На это Шульцу нечего было сказать. Да, действительно, с того дня, как был получен приказ варить рубин в четырех горшках, он все время находится возле печи, домой не уходил, смотрел за всеми четырьмя горшками сам. И Данила Петрович не такой человек, чтобы другому гадость учинить; он стекловар настоящий, а настоящий стекловар никогда не станет губить стекло в горшках, а тем более такое дорогое, как золотой рубин. Но вот этот мальчонок его, Сенька-то, — это такой жулик, что может утворить что угодно! Он, надо полагать, не забыл, как Шульц надрал ему уши, когда обнаружил его под столом в лаборатории.
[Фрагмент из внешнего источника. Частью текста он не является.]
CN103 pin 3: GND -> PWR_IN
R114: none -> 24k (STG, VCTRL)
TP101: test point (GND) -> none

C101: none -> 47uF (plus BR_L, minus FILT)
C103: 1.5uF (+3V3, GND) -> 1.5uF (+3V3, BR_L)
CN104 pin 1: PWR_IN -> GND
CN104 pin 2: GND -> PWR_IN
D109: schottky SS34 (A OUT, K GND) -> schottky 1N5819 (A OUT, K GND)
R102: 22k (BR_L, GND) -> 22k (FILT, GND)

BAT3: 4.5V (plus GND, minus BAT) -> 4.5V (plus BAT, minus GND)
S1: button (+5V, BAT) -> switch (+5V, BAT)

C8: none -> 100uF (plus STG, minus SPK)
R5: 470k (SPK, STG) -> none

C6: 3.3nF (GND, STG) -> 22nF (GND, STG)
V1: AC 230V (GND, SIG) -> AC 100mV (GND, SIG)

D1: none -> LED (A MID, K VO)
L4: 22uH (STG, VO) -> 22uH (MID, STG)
Он, возможно, и отомстил ему, Шульцу, сыпнул какой-нибудь гадости в эти два горшка.
— Твой зон жулик, он сыпайт в мой шихта разный дрек! — продолжал разоряться Шульц.
— Да он тоже не подходил к твоим горшкам, чего напраслину на ребенка взводишь? — заступается за сына Данила Петрович.
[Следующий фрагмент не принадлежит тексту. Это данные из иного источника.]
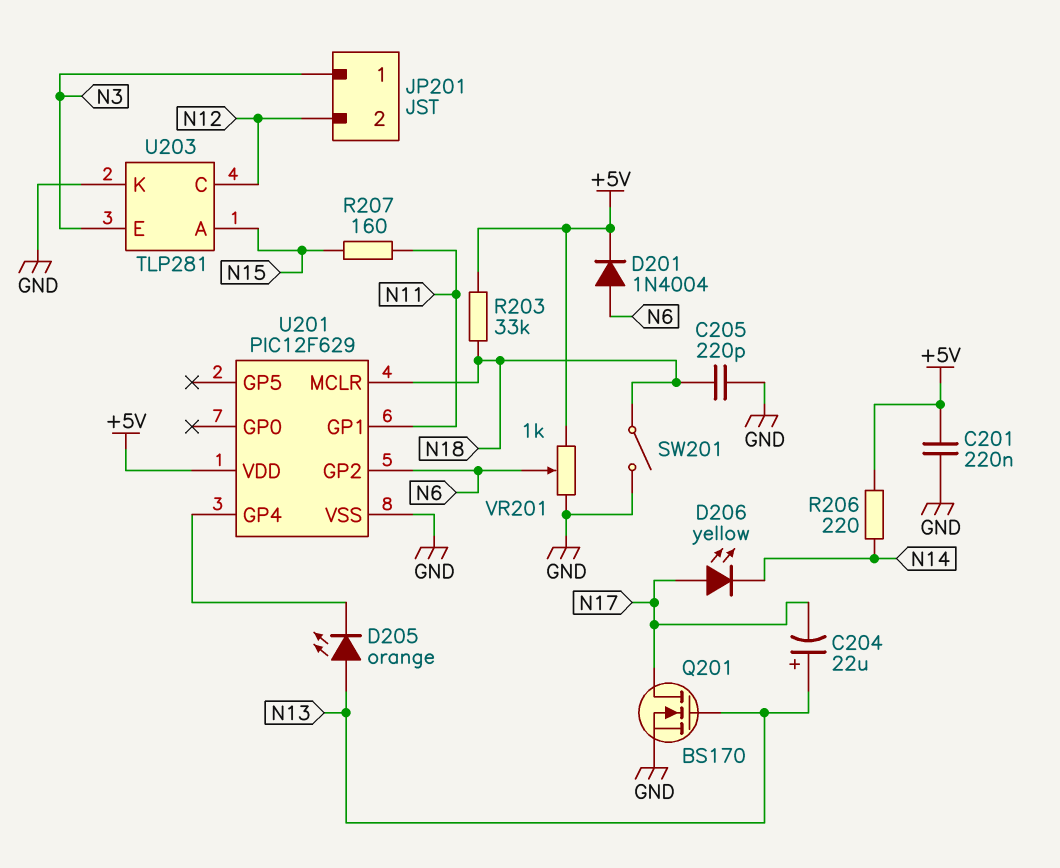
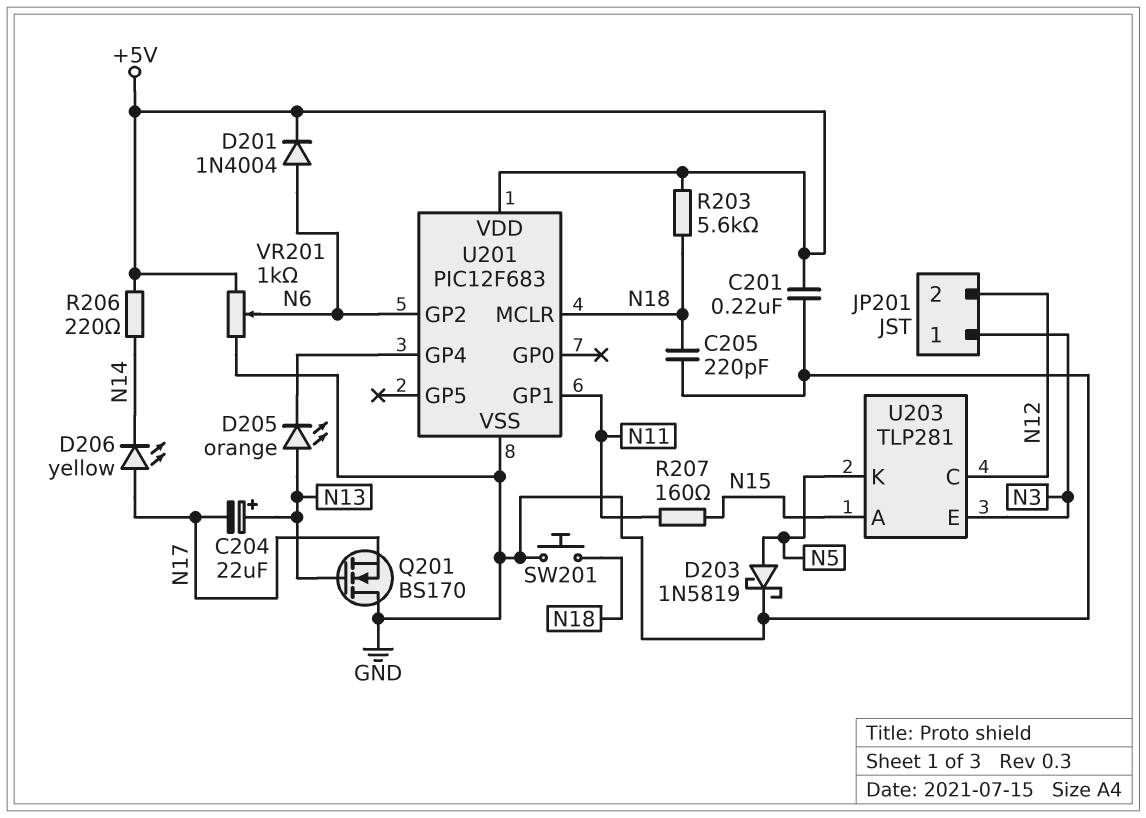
D203: none -> schottky 1N5819 (A N5, K GND)
Q201: NMOS BS170 (G N13, D N17, S GND) -> NMOS BS170 (G N13, D GND, S N17)
R203: 33k (+5V, N18) -> 5.6k (+5V, N18)
SW201: switch (GND, N18) -> button (GND, N18)
U201: PIC12F629 -> PIC12F683
U203 pin K: GND -> N5

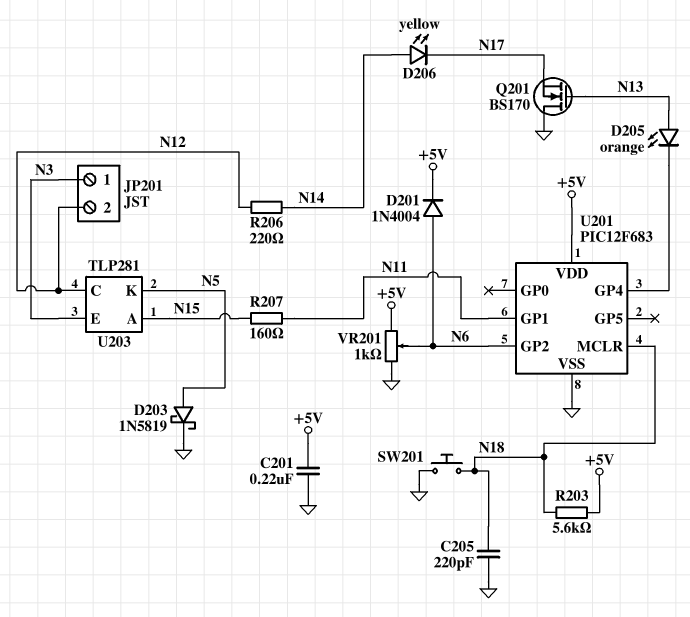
C204: 22uF (plus N13, minus N17) -> none
D206: LED yellow (A N17, K N14) -> LED yellow (A N14, K N17)
R206: 220 (+5V, N14) -> 220 (N12, N14)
Шульц бегал и в составную, кричал и на засыпщиков-золосеев, обвинял и их в порче шихты. Но золосеи — ребята десятка не робкого, они дали ему дружный отпор.
И Шульцу пришлось ретироваться, кричи тут, не кричи, этим дела не выправишь. А будешь разоряться, эти медведи, чего доброго, и холку намнут. Жалуйся потом генералу.
Самое неприятное Шульца ждало впереди. Он понимал, что о таком происшествии обязательно доложат генералу, а тот, конечно, вызовет его для объяснений. И Шульц не ошибся — Мальцев потребовал его во дворец с докладом.
— Ну, Гендрик, ты что же это, брат, а? Портачить начинаешь, да? Золото мое на ветер пускаешь? Ты что же думаешь, я для того тебя сюда привез, чтобы ты горшки мои запарывал, да? Ты думаешь, что у меня деньги куры не клюют, что у меня свои золотые прииски? А ну-ка, отвечай! — начал допрашивать его Мальцев, лишь только Шульц переступил порог генеральского кабинета.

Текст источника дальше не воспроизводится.